I also need to come up with a new cataloging system. Decade of X, Y, and Z won't work in the weeks to come. Hmmmm. Any ideas? Should have thought this out more.
Anyway, a coworker of Mark's has been on the hcg plan and has felt great--no hunger, headaches, inexplcable gains, or minefields. I'm happy for her, of course, but it makes me feel crabby about me. Again, why does my body have to do everything weird and wrong?

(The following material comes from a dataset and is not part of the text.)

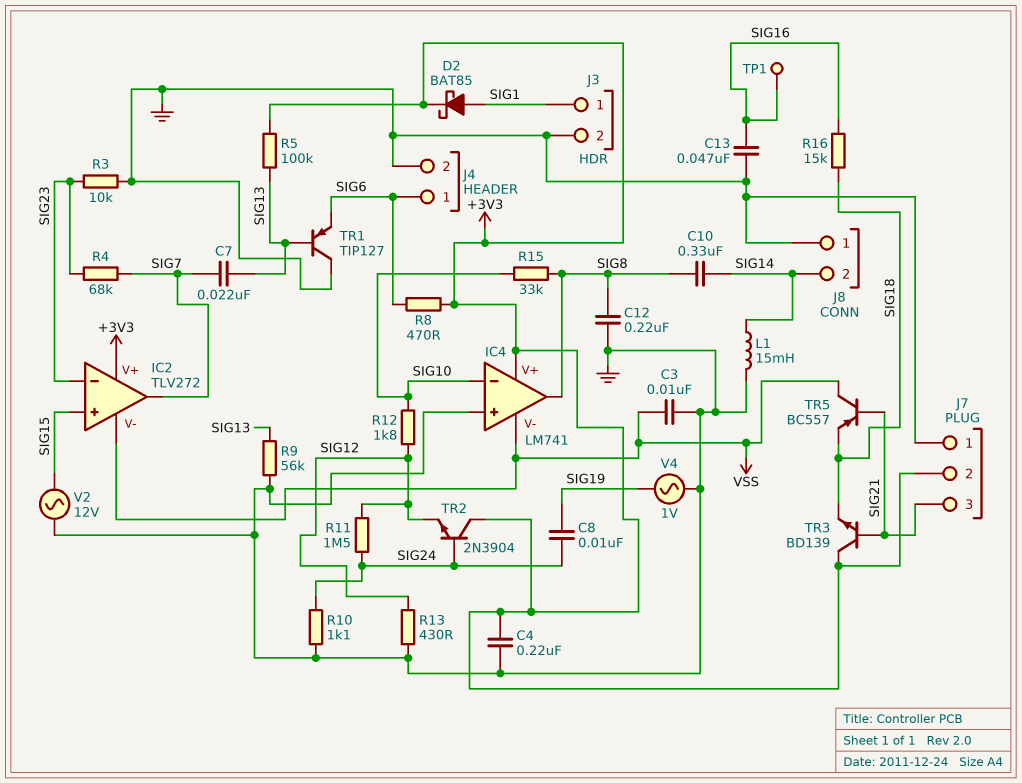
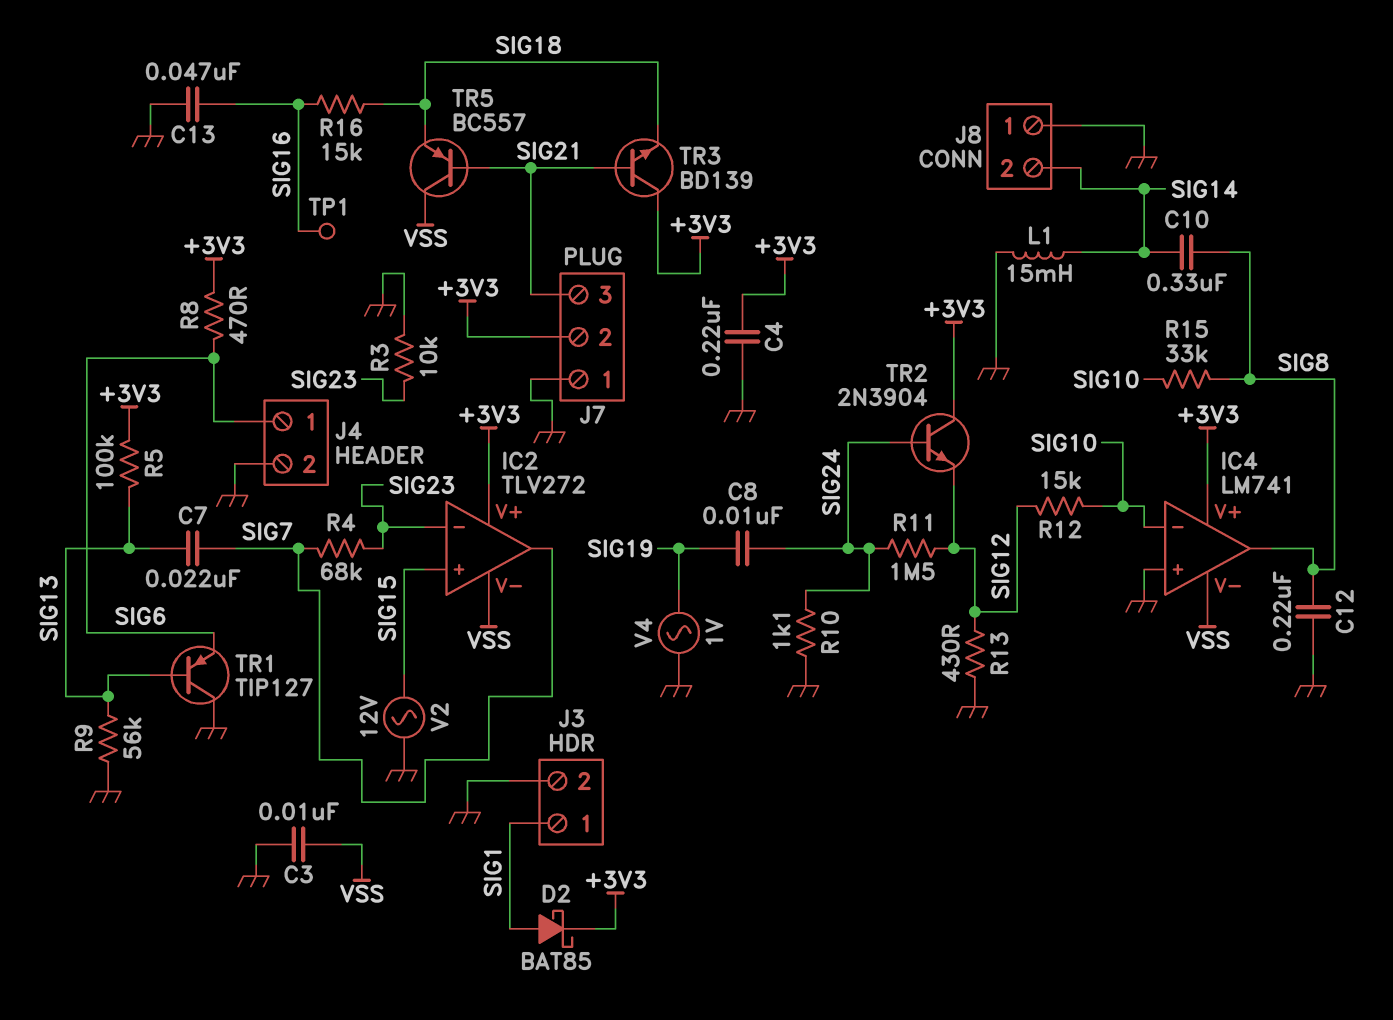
R12: 1.8k (SIG10, SIG12) -> 15k (SIG10, SIG12)

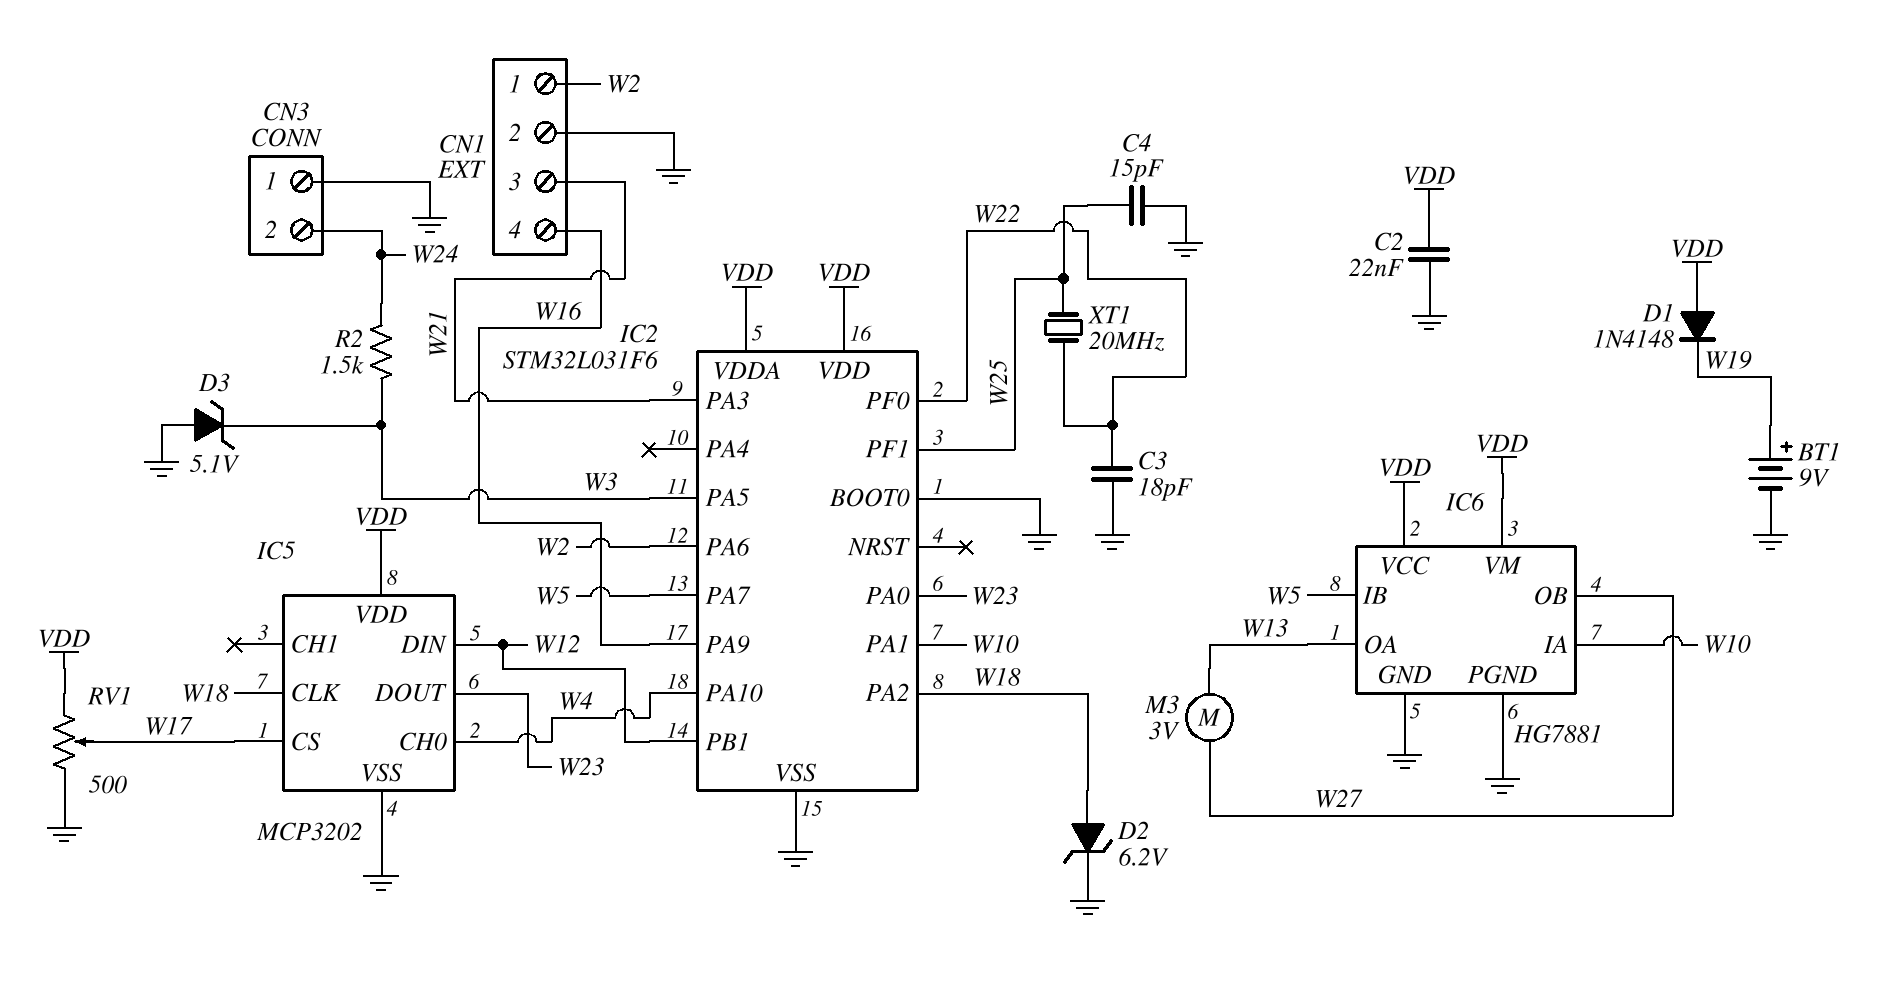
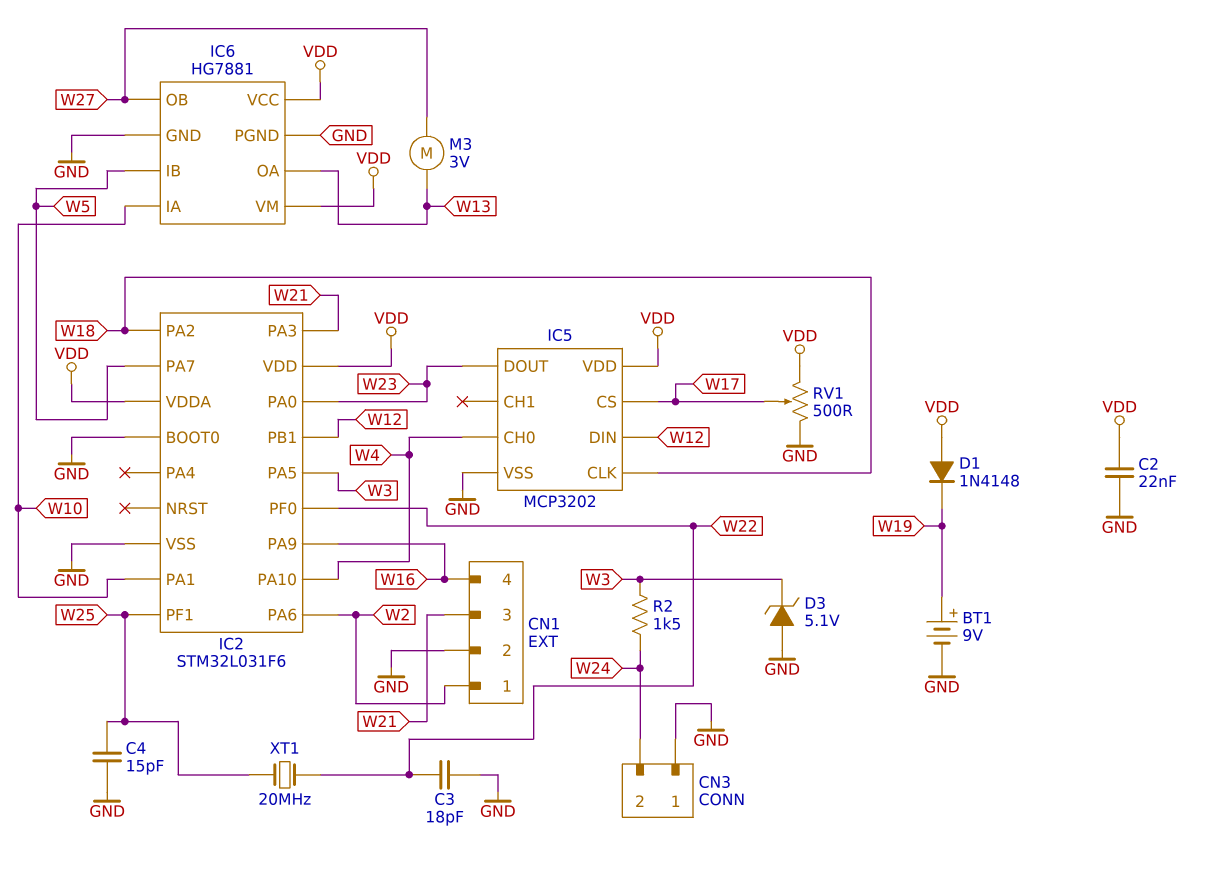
D2: zener 6.2V (A W18, K GND) -> none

Six weeks minus one day 'til stabilization. No bacon; I've learned that the hard way. Sugar in the curing=no eating on stabilization. Feh. I did come up with something else, though. Safeway has natural pork with no additives at all. So I made my own breakfast meat patties, which are awesome, by the way. I started making little patties for Anna and me, cooking an egg and putting it on the top. Anna said it looked like a hat. So I co-opted the old jazz tune name, "Pork Pie Hat," and renamed my dish,"Pork Egg Hat."